On the first Sunday of every December we go to church, have breakfast while our children attend religious education class (Thank you, religious education class), and then head to the Christmas tree farm to pick out our tree. Last year, we channeled our inner Chevy Chase and chose two trees that we spent the rest of the day dressing up in their glittery, holiday best.
The smaller, neater tree was draped in classy white lights and flaunted our collection of White House ornaments, fragile adornments from Lenox and Waterford, and the treasured ornaments annually gifted to us by my mother. This regal tree vainly preened in the corner of our sunroom where at night the white lights reflected off the many windows turned pitch black by the winter night sky. The effect was a swirly, distortedly magical scene plucked from a Van Gogh canvas.
In our family room loomed a massive, towering pine wrapped in rainbows and entombed in miles of iridescent red and gold tinsel ropes. This admittedly gaudy tree stood like a proud grandmother, so very honored to wear more than ten years worth of construction paper, Elmer’s glue and glitter fastidiously fashioned by little fingers into precious keepsakes. Jagged cut-out heads from old school photographs are now the grinning faces of handmade reindeers, Santas, elves and oddly enough, one exceedingly charming Christmas platypus. This is the tree we sit around and enjoy still-warm sugar cookies with green and red stained fingers; and where my husband reads "The Night Before Christmas" every Christmas Eve in a dramatic and bellowing baritone.
For the first four years we lived in this house, the family room was empty of furniture and primarily used as a holiday room. For a few weeks a year it was dominated by a fireplace mantle overly embellished with a tangle of colorful lights and various garlands, a quaintly lit Christmas village, and nine stockings greedily strung out for our little family of four. But this holiday, my husband surprised me with two cozy wingback chairs—perfect for reading in front of the fire—and an elegant sofa chosen for its beautiful love-knot patterned fabric.
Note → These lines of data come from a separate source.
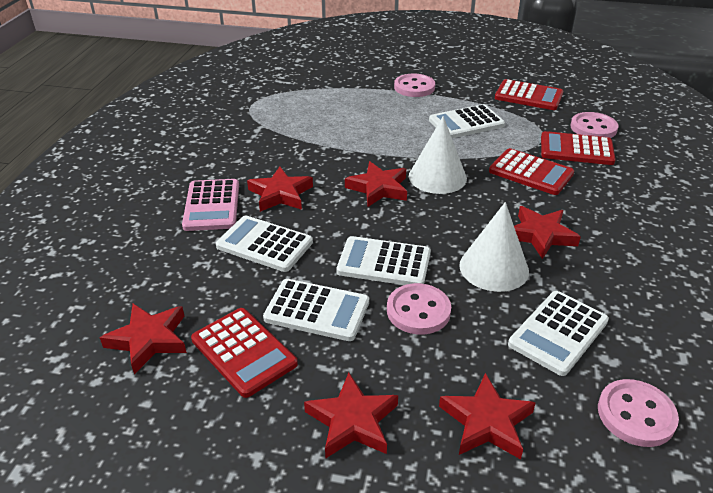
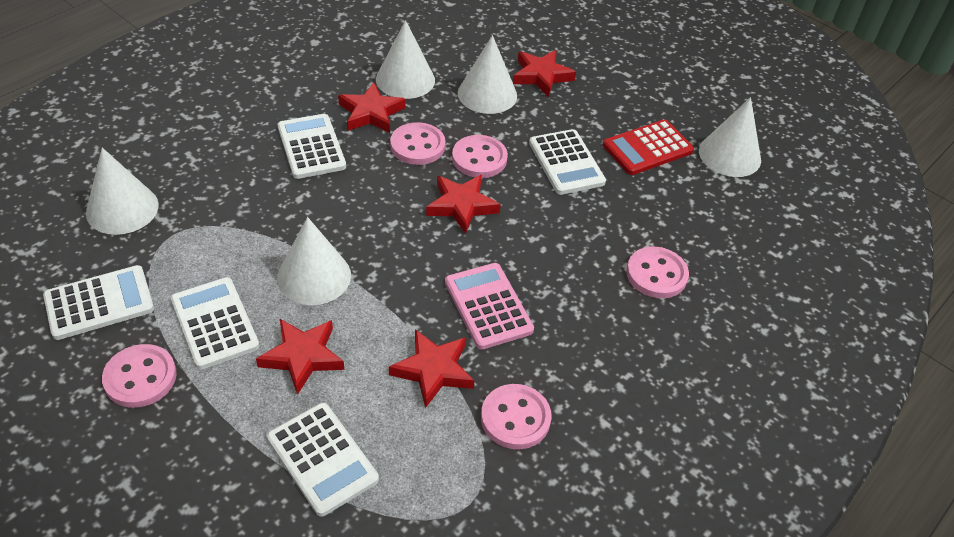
pink button: 4 -> 5
red calculator: 4 -> 1
red star: 6 -> 5
white cone: 2 -> 5

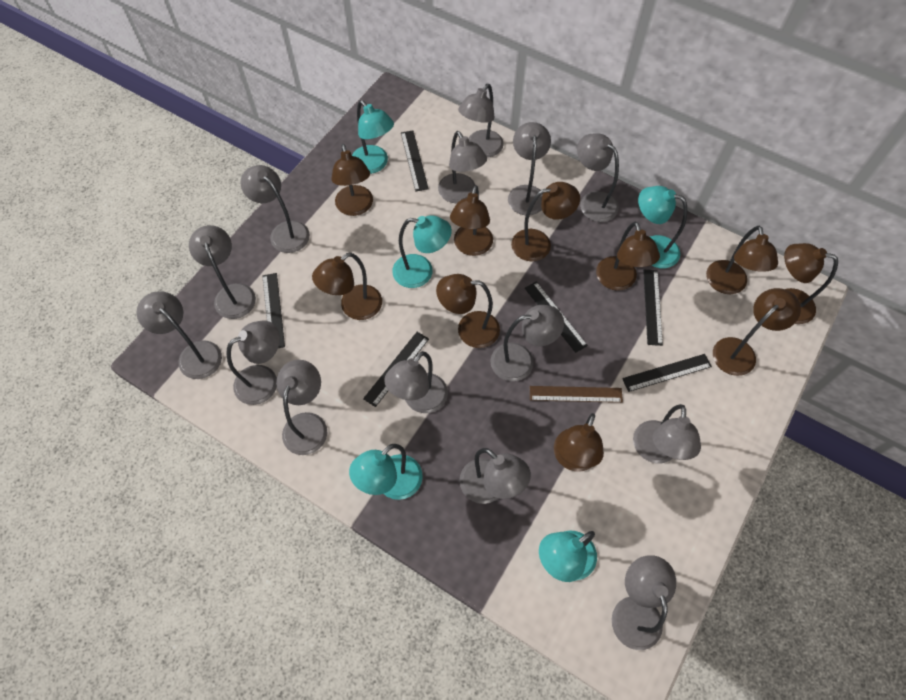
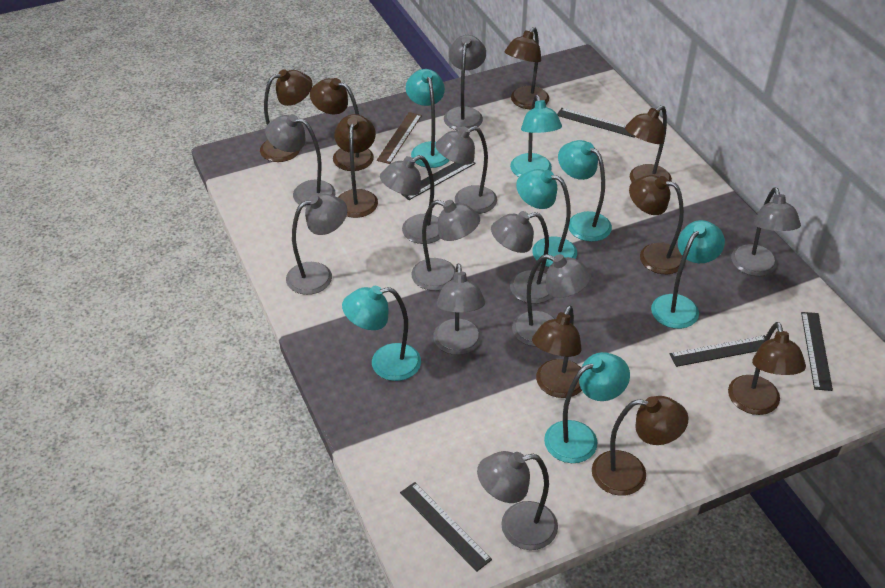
black ruler: 6 -> 5
brown lamp: 10 -> 9
grey lamp: 14 -> 11
turquoise lamp: 5 -> 7

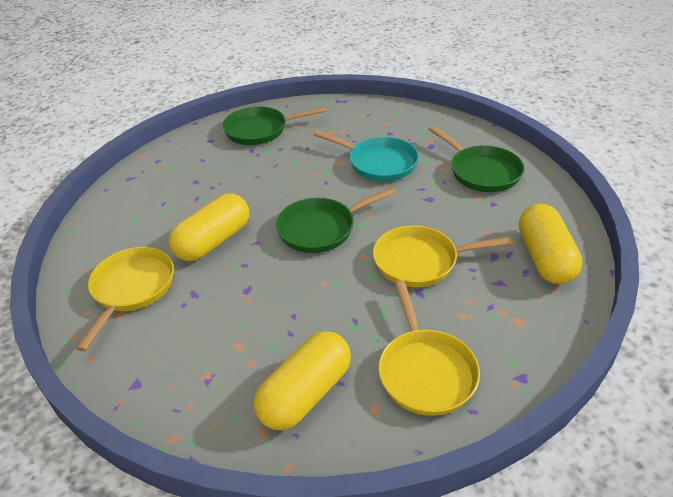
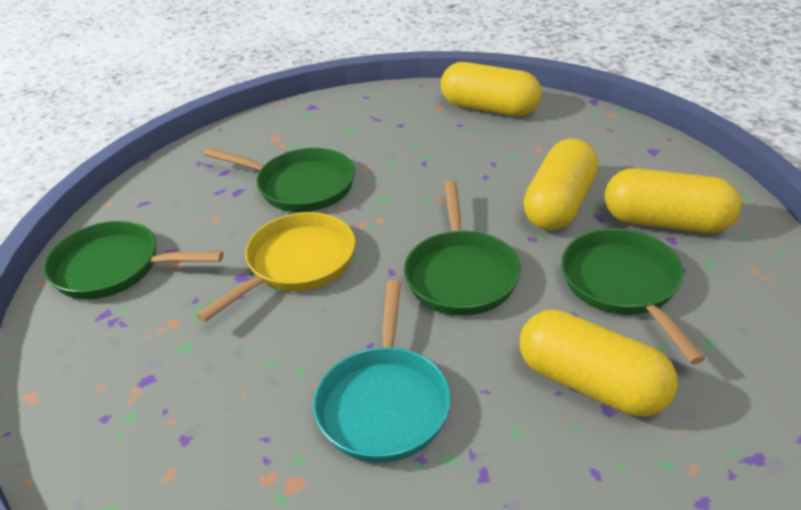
green pan: 3 -> 4
yellow capsule: 3 -> 4
yellow pan: 3 -> 1

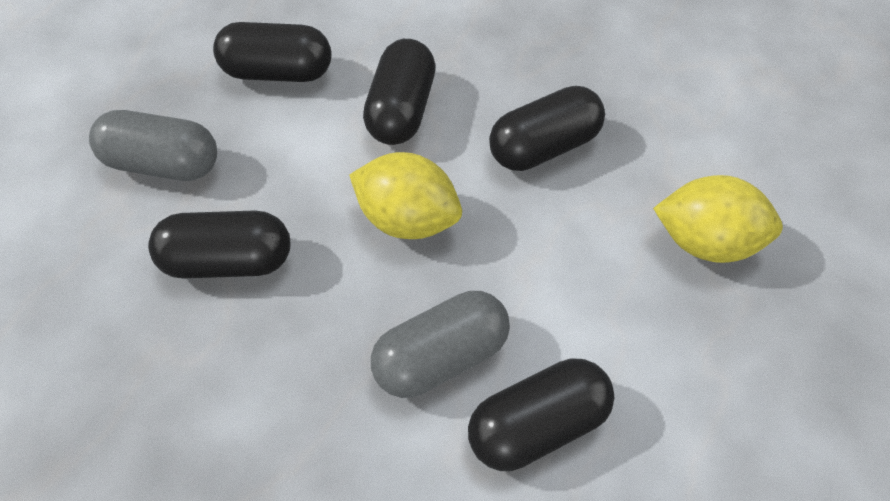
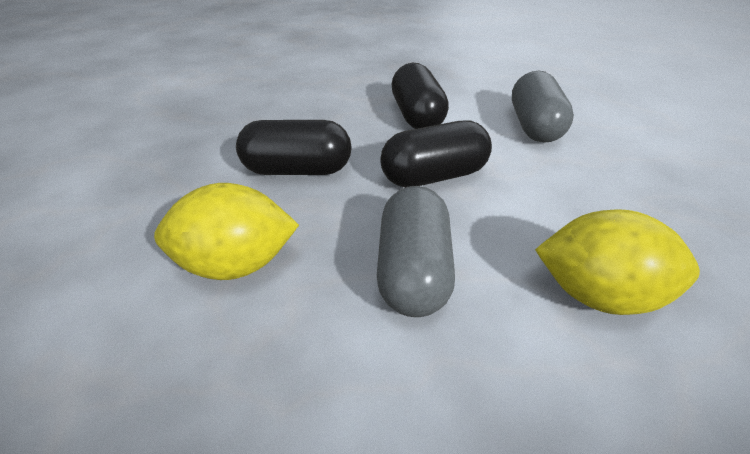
black capsule: 5 -> 3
My husband and I don’t usually exchange gifts for Christmas. We typically just fill each other’s stockings with books and magazines from CVS and maybe a few fancy chocolates or a new deodorant stick. But not this year. That man had just given me a NEW PLACE TO READ! The pressure was on. He deserved way more than John Grisham and Right Guard.
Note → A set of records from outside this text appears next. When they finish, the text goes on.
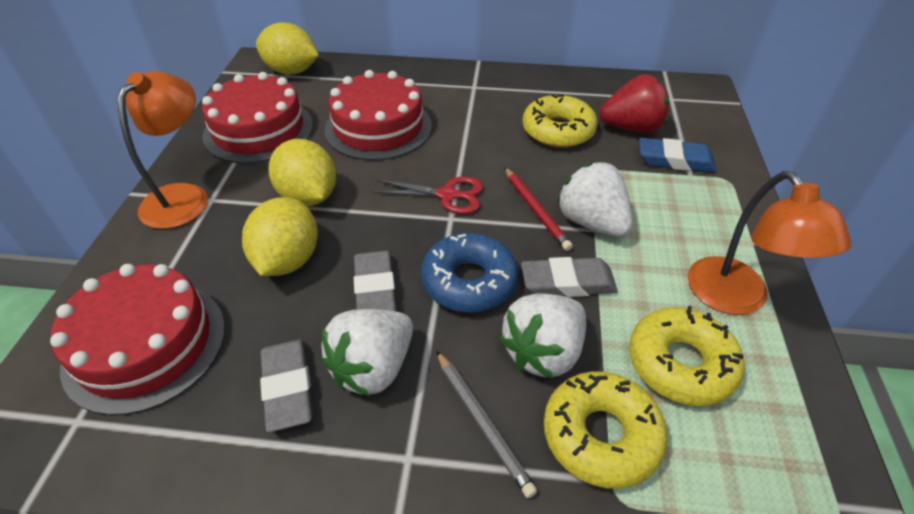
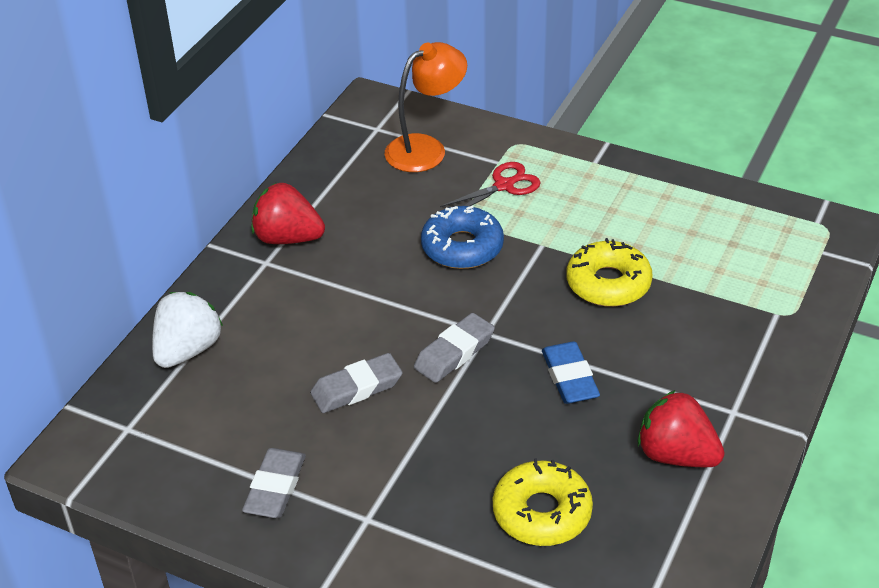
grey pencil: 1 -> 0
orange lamp: 2 -> 1
red cake: 3 -> 0
red pencil: 1 -> 0
red strawberry: 1 -> 2
white strawberry: 3 -> 1
yellow donut: 3 -> 2
yellow lemon: 3 -> 0

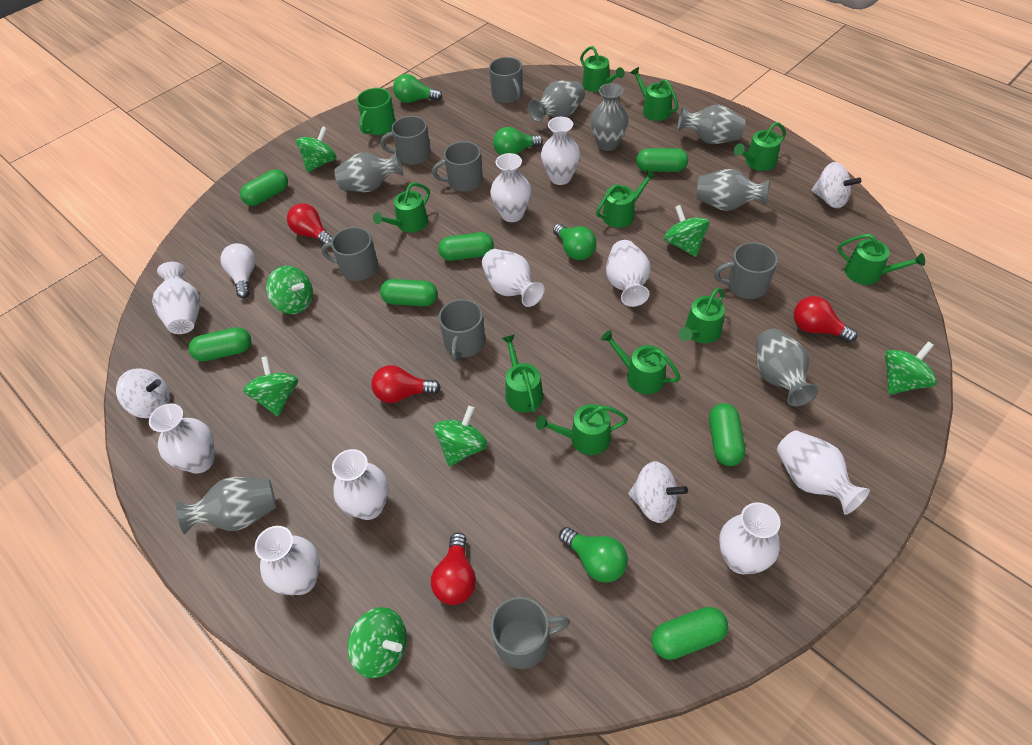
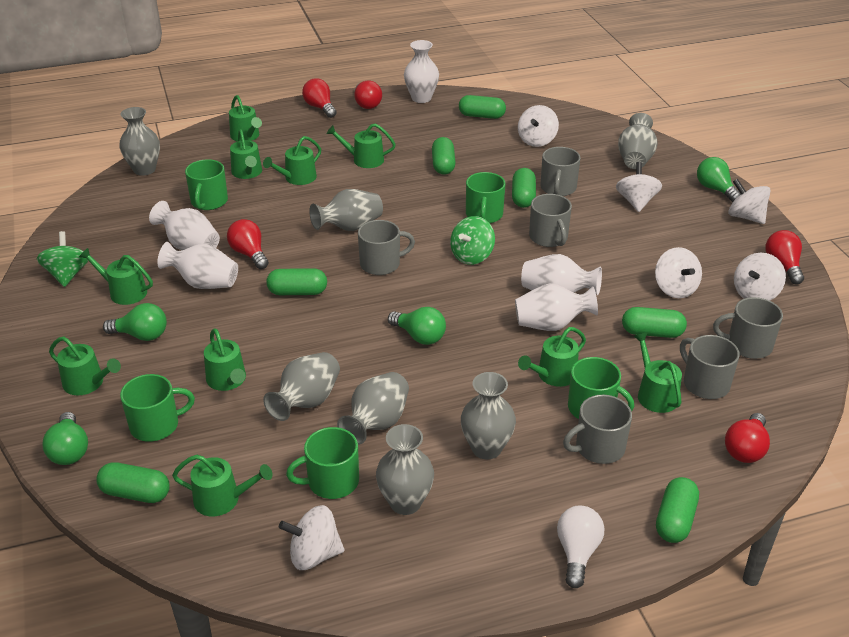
green mug: 1 -> 5
green spinning top: 7 -> 2
grey mug: 7 -> 6
red light bulb: 4 -> 5
white spinning top: 3 -> 6
white vase: 10 -> 5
I remembered a few days back when he showed me on Ebay a vintage Patriots helmet from the 1970s that belonged to Steve Nelson, whose jersey numer 57 had been retired. My husband has a thing for Pat the Patriot and he had fallen head over helmets for that hard hat. The auction was newly listed and the price was sure to go sky high, so he dismissed it and moved on. Well, I revisited the auction when it had only a few hours left and the price hadn’t increased at all. I put in a bid and checked it 30 minutes before the auction ended. Mine was still the high bid! In a giddy rush to hedge my bet, I increased my maximum bid by $100 in case a last minute bidder came to play.
I called my husband downstairs to keep him busy for the next 20 minutes and to make sure the auction didn’t re-cross his mind. Afterwards I checked the computer. With 1 minute and 16 seconds left, my original bid was still reigning. My husband was going to be thrilled. I straightened some ornaments on the tree and turned back to the computer. The auction was over… and I had been outbid!
What the fu ... dge?
I walked upstairs and found my husband grinning like a Cheshire elf.
“I won,” he whooped.
It seemed my husband, with all the stealth and strategy of a fat man in a red suit sneaking down a chimney, had logged onto Ebay with 33 seconds left in the auction and placed the winning bid. Without realizing it, he had outbid his wife by $106 to win his own Christmas present.
As his gift that year, I didn't tell him.